Софья остановилась, Екатерина даже книгу уронила, вздрогнув. Остальные застыли на своих местах.
Но тут прозвучал знакомый голос Анны Хитрово, творящей входную молитву. Вошла она и Иван Милославский.
Пока вошедшие закрывали за собою невысокую, тяжёлую дверь, в полуосвещённой комнате рядом обрисовались ещё и другие фигуры, женские и мужские. Но те остались за порогом.
— Што пригорюнились, касатки мои, царевны-государыни? Али жалко брата-государя, в бозе почившего Федора, света нашего Алексеевича, — запричитала протяжным, плаксивым голосом Хитрово. — Смирение подобает во скорбях. Не тужите, не печальте душеньку святую, новопреставленую. Чай, ведаете, до сорочин [45] до самых круг нас летает чистая душенька. Скорбь нашу видит и сама скорбить почнет… Не надо, Божья воля творитца. Грех роптать на неё. Горе то поручь [46] с радостью шествует. Вот новый государь у нас есть… Юный царь, Пётр Алексеевич. Только што Господь привёл: здоровали мы ево, красавчика милаво, на царстве. А там, слышь, толкуют: вам, государыни, и поспеть не довелося челом ударить брату-государю на ево новом царстве. Я сказываю: в горести по брате, в слезах царевны-государыни… Може, пошли себя обрядить; достойно бы, с ясным лицом, не в обыденном наряде государю бы кланятца. А злые люди зло и толкуют. «Гордени-де царевны… Не по сердцу им, што их единоутробный брат Иван не воцарился… И ушли потому…» Эки люди- завистники. Адовы смутители. Ссорить бы им только родных, смуту заводить в семье царской… Ну, слыханное ли дело. Как скажешь, Софьюшка? Ты у нас самая разумница слывёшь. Такое делать и говорить можно ли?.. На рожон чево прати, коли не мочно ево сломати? Верно ли?..

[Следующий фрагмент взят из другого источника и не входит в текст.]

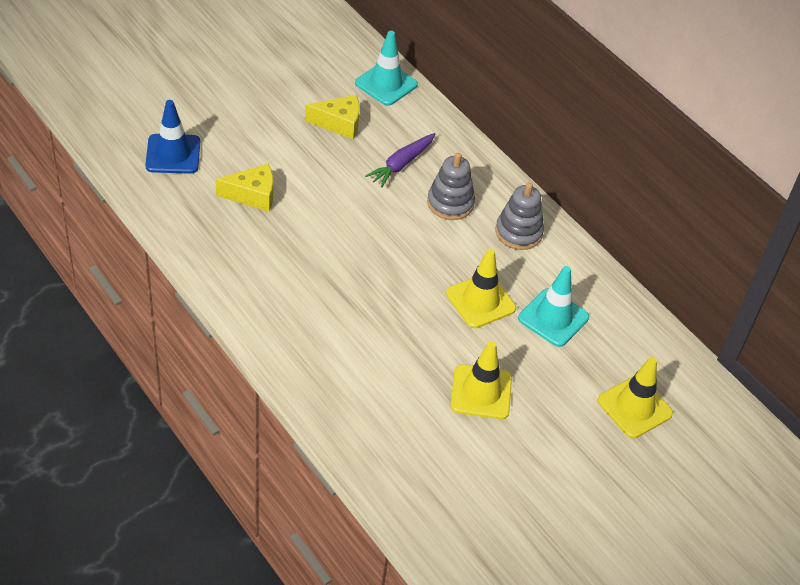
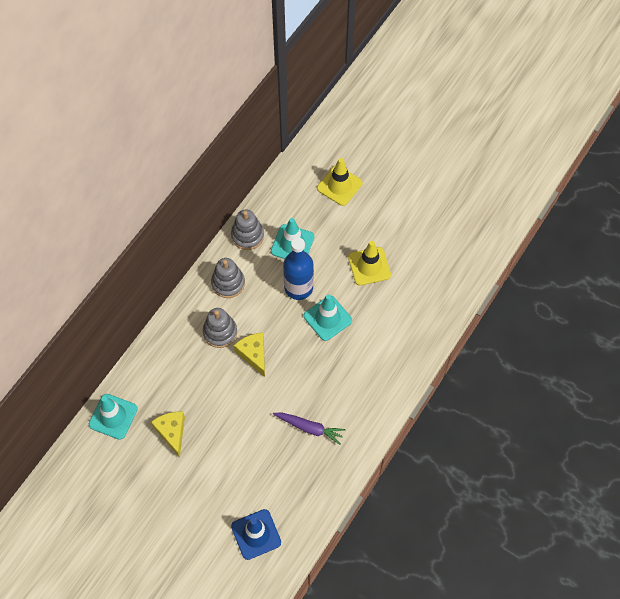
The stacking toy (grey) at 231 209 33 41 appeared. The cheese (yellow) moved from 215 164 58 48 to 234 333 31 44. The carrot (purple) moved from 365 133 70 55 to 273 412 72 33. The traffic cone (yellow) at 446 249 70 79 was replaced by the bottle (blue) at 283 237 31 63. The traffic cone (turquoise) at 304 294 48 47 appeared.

Софья, как и все царевны, хорошо поняла смысл причитаний Хитрово. Они ясно сознавали, что поступили неосторожно. И за это были наказаны минутою панического страха, сейчас пережитого сёстрами.
Кроме Софьи, остальные царевны поспешно двинулись к дверям.
— Ахти мне… Правда твоя, Петровна… Наряд скорее бы сменить… Идём, сестрички, поклонимся… Воздадим кесарево — кесареви, — первая откликнулась Евдокия.
Но Софья, сделав движение, как бы желая удержать сестёр, заговорила напряжённым, нервным голосом:
— Поспеем, куды спешить. Минули годы наши, штобы в жмурки играть. И там знают, каково легко нам челом им добить… И нам ведомо: милее было бы роденьке нашей царской и вовсе нас не видать, ничем челобитья примать наши… Не из камня мы тёсанные, не малеванные. Люди живые, душа у нас есть… Куклу, вон, ребячью за тесьму дёрни — она руками замашет, ногами запляшет… Али и нас ты, Петровна, так наладить сбираешься?.. Пожди, поклонимся идолам… В себя дай прийти. Скажи вот лучче, старая ты, разумная… И ты, дядя… Правда есть ли на земле? Закон людской да Божий не то подлым людям, черни всей, а и нам, царям, вам, боярам, исполнять надо ли? А закон што говорит?.. Молодшему поперёд старшова на трон сесть — вместно ли то? Собрались горла широкие перед Красным крыльцом, крикнули: «Петра волим царём…» Што ж, он и царь?! А крикнули б они: «Тереньку-конюха царём?..» Так сотворить надо боярству всему московскому, преславному, патриарху и клиру духовному, пресветлому?.. Скажи, боярыня?.. Ответ дай, дядя!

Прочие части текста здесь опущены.